EXERCISE:
In the records below, find the line containing "text: (1494, 913) -> (905, 796), moved" and retype it and every line after it exactly, adding nothing.
=-=-=-=-=
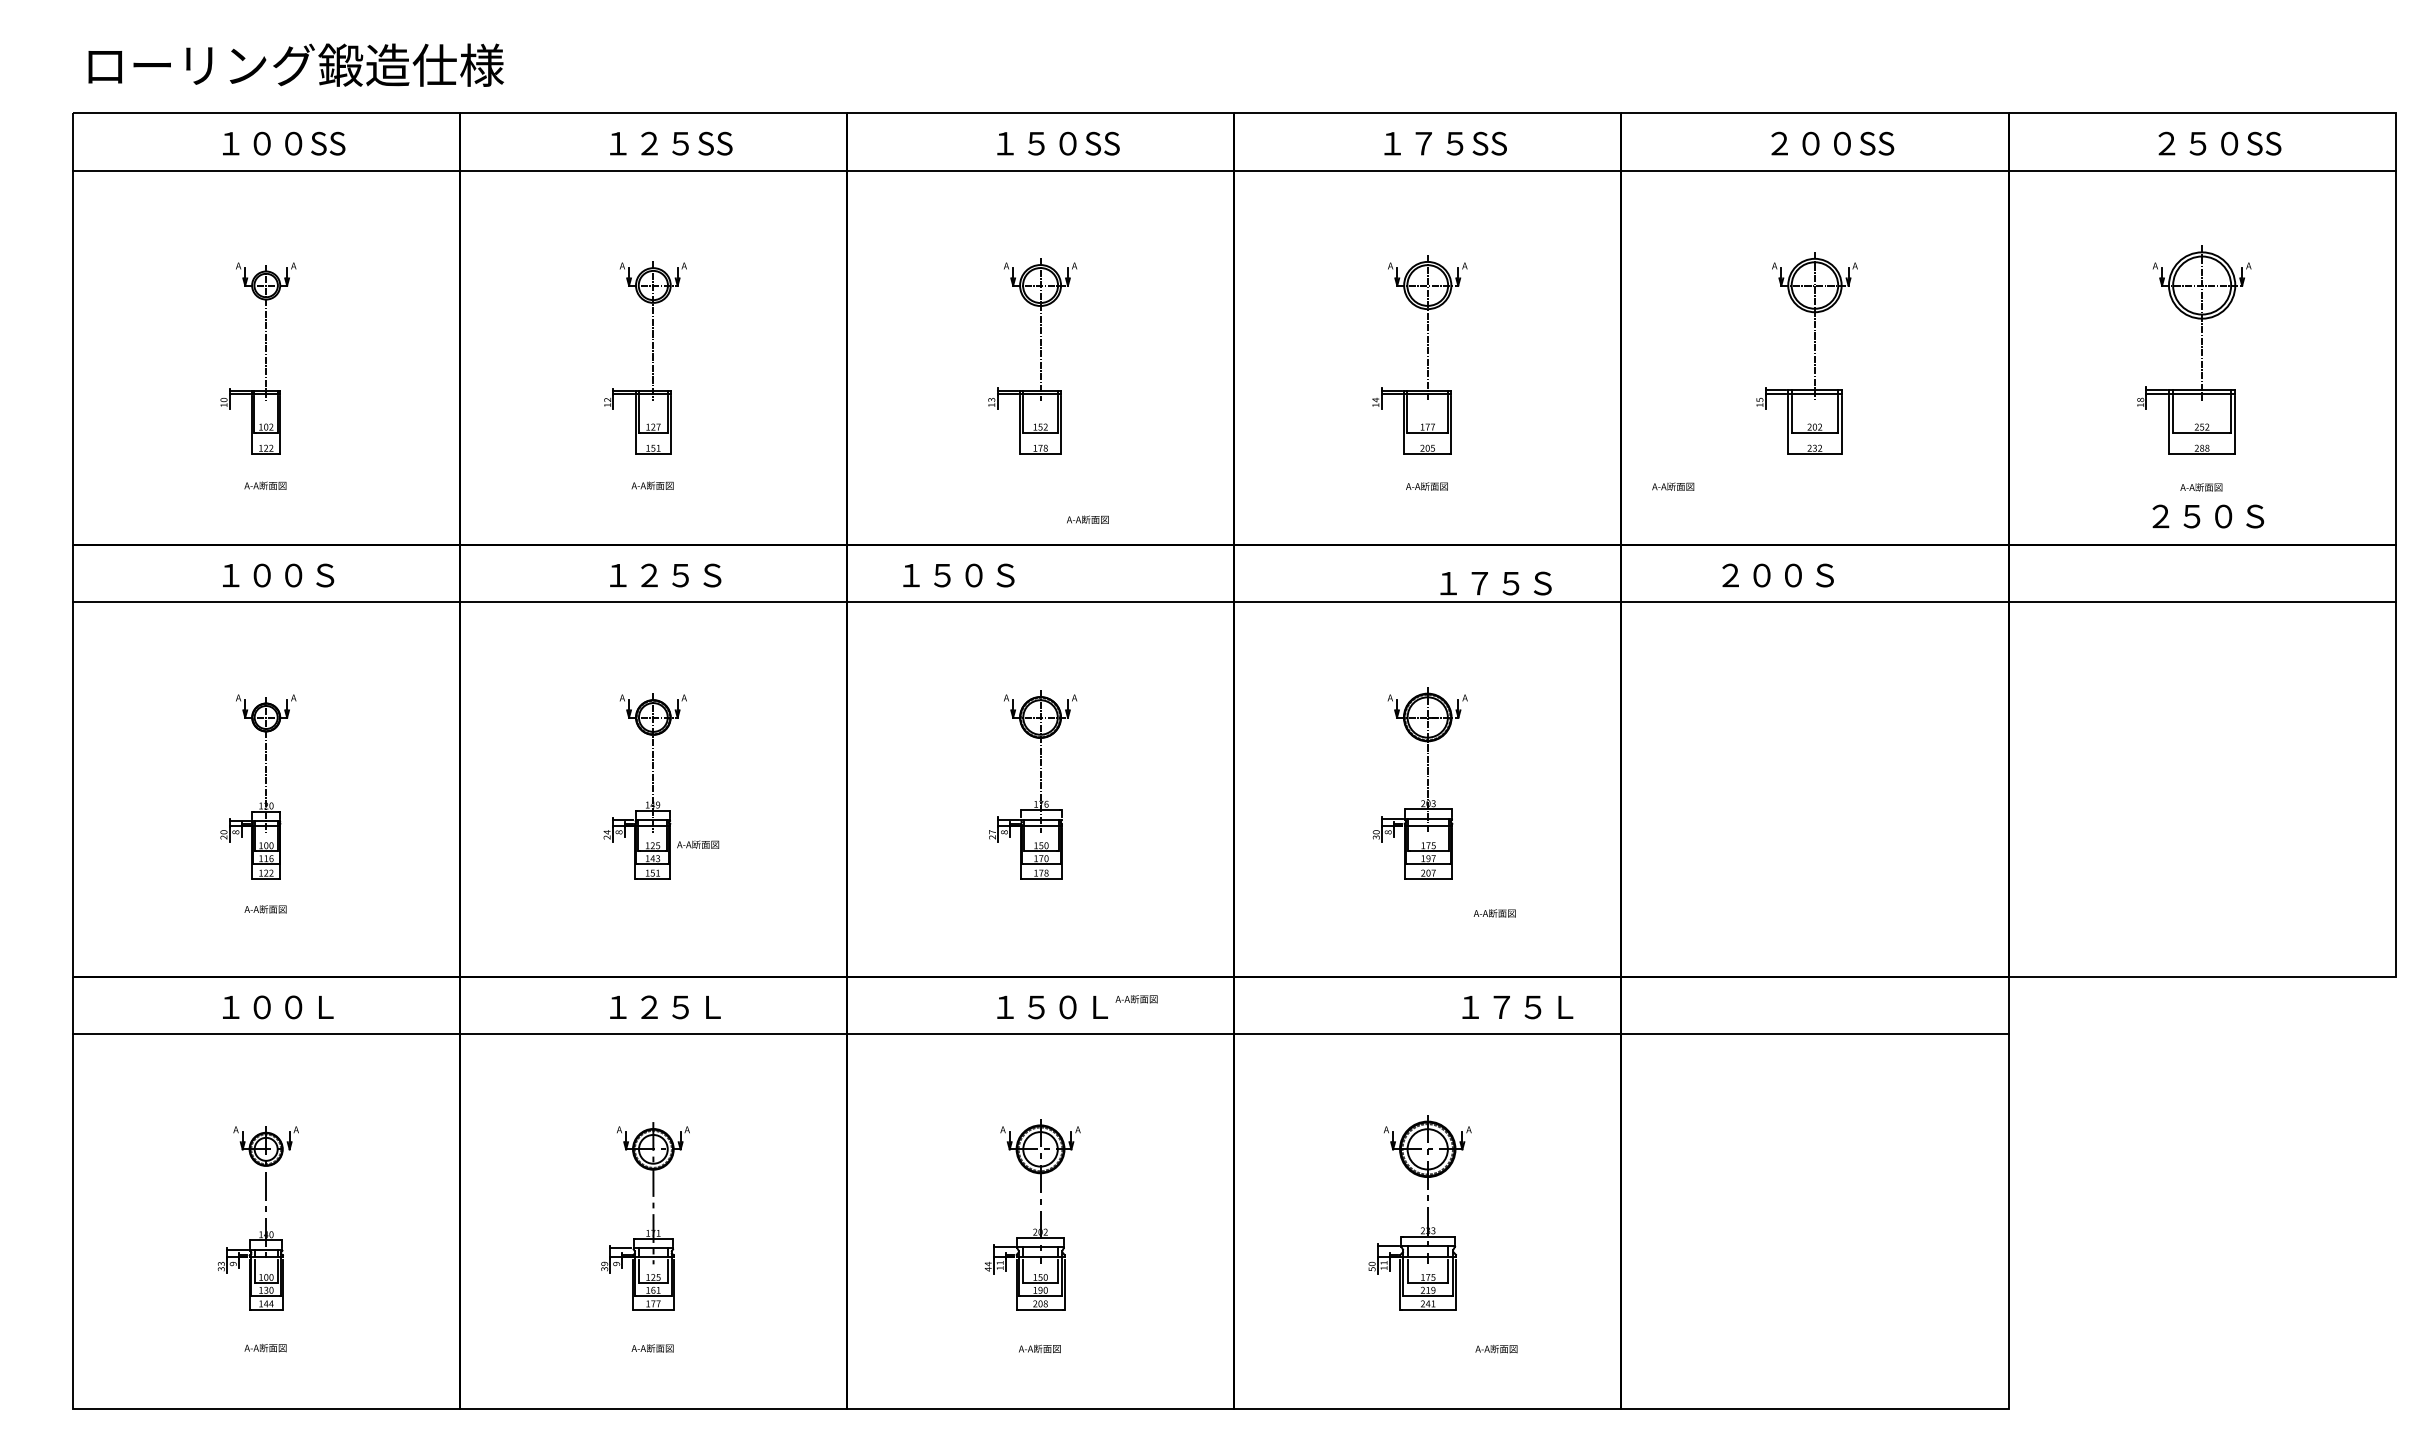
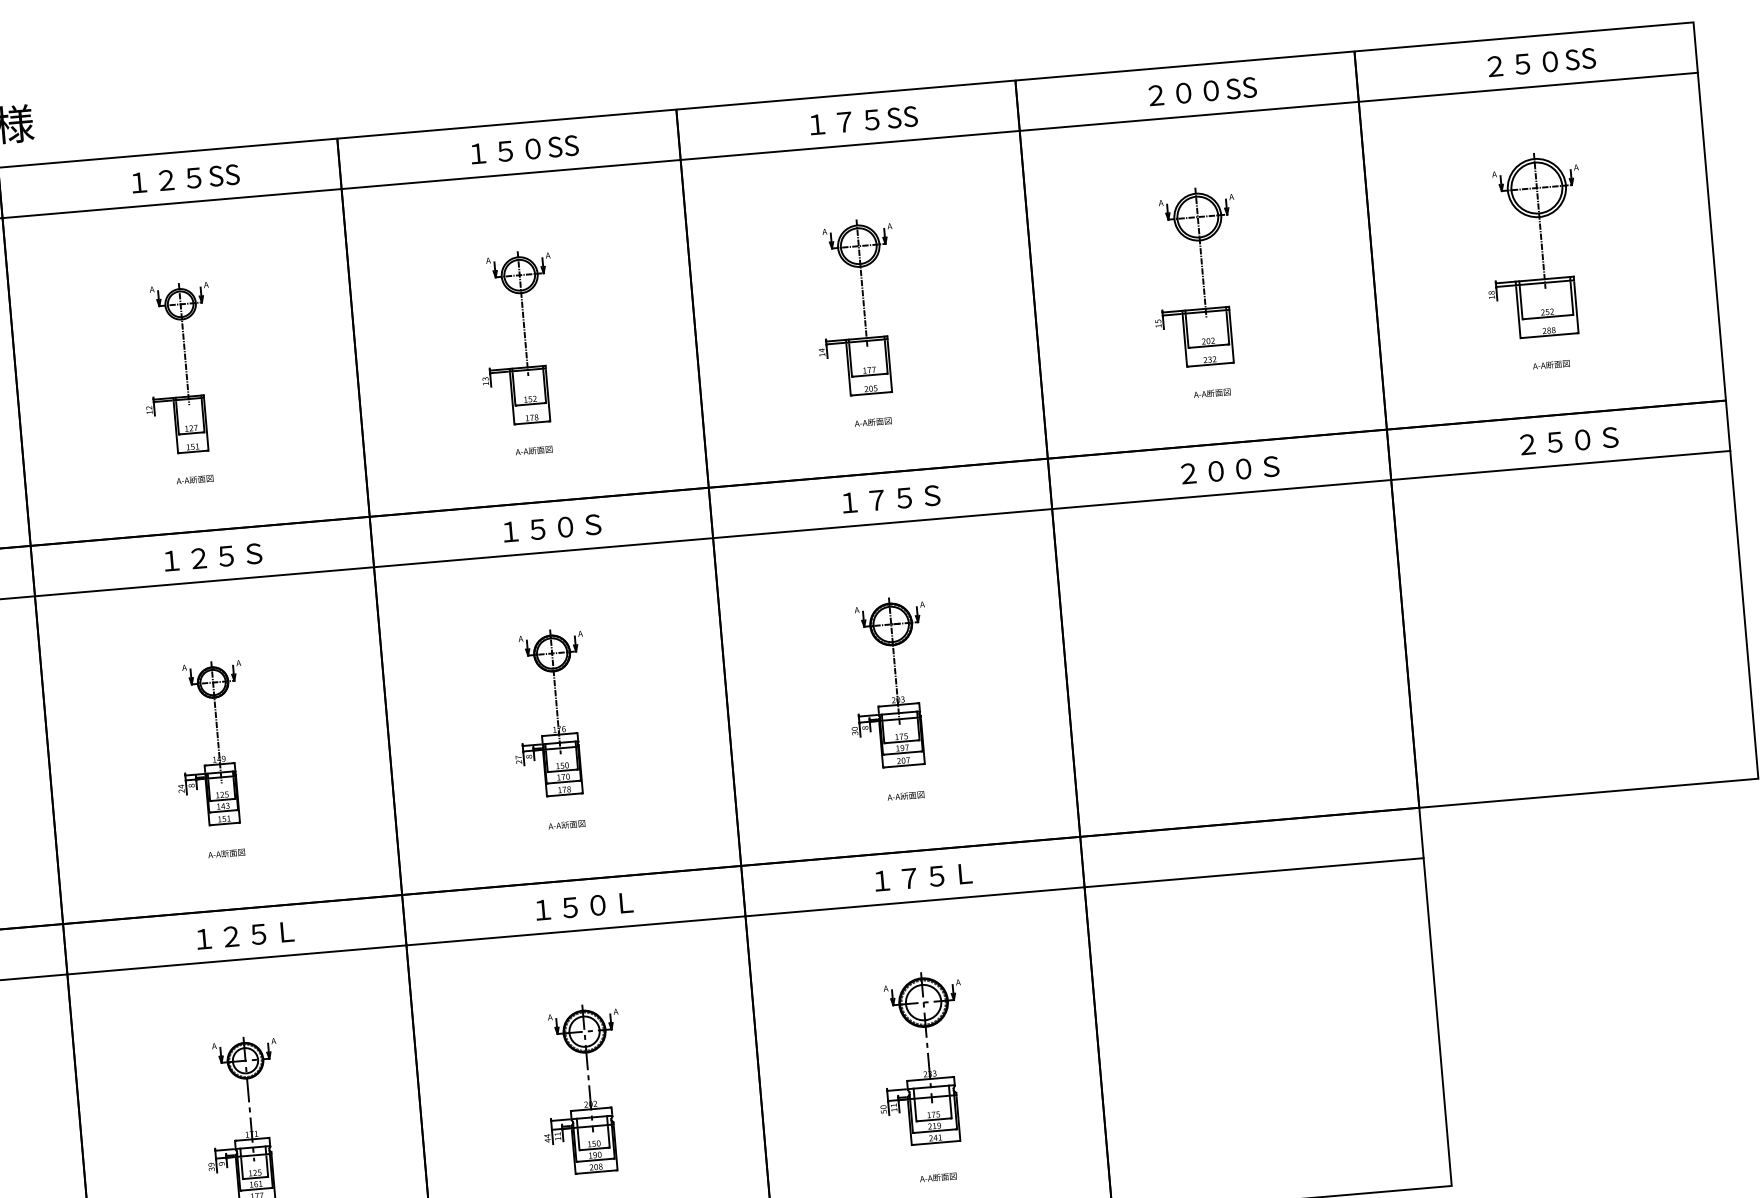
text: (1673, 486) -> (1212, 393), moved
text: (2208, 516) -> (1569, 441), moved
text: (1087, 519) -> (533, 450), moved
text: (958, 575) -> (551, 528), moved
text: (1777, 575) -> (1229, 470), moved
text: (1495, 583) -> (890, 499), moved
text: (698, 844) -> (226, 853), moved
text: (1494, 913) -> (905, 796), moved
text: (1136, 999) -> (566, 825), moved
text: (1517, 1007) -> (923, 877), moved
text: (1496, 1348) -> (938, 1177), moved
=-=-=-=-=
ANSWER TO THIS PROBLEM:
text: (1494, 913) -> (905, 796), moved
text: (1136, 999) -> (566, 825), moved
text: (1517, 1007) -> (923, 877), moved
text: (1496, 1348) -> (938, 1177), moved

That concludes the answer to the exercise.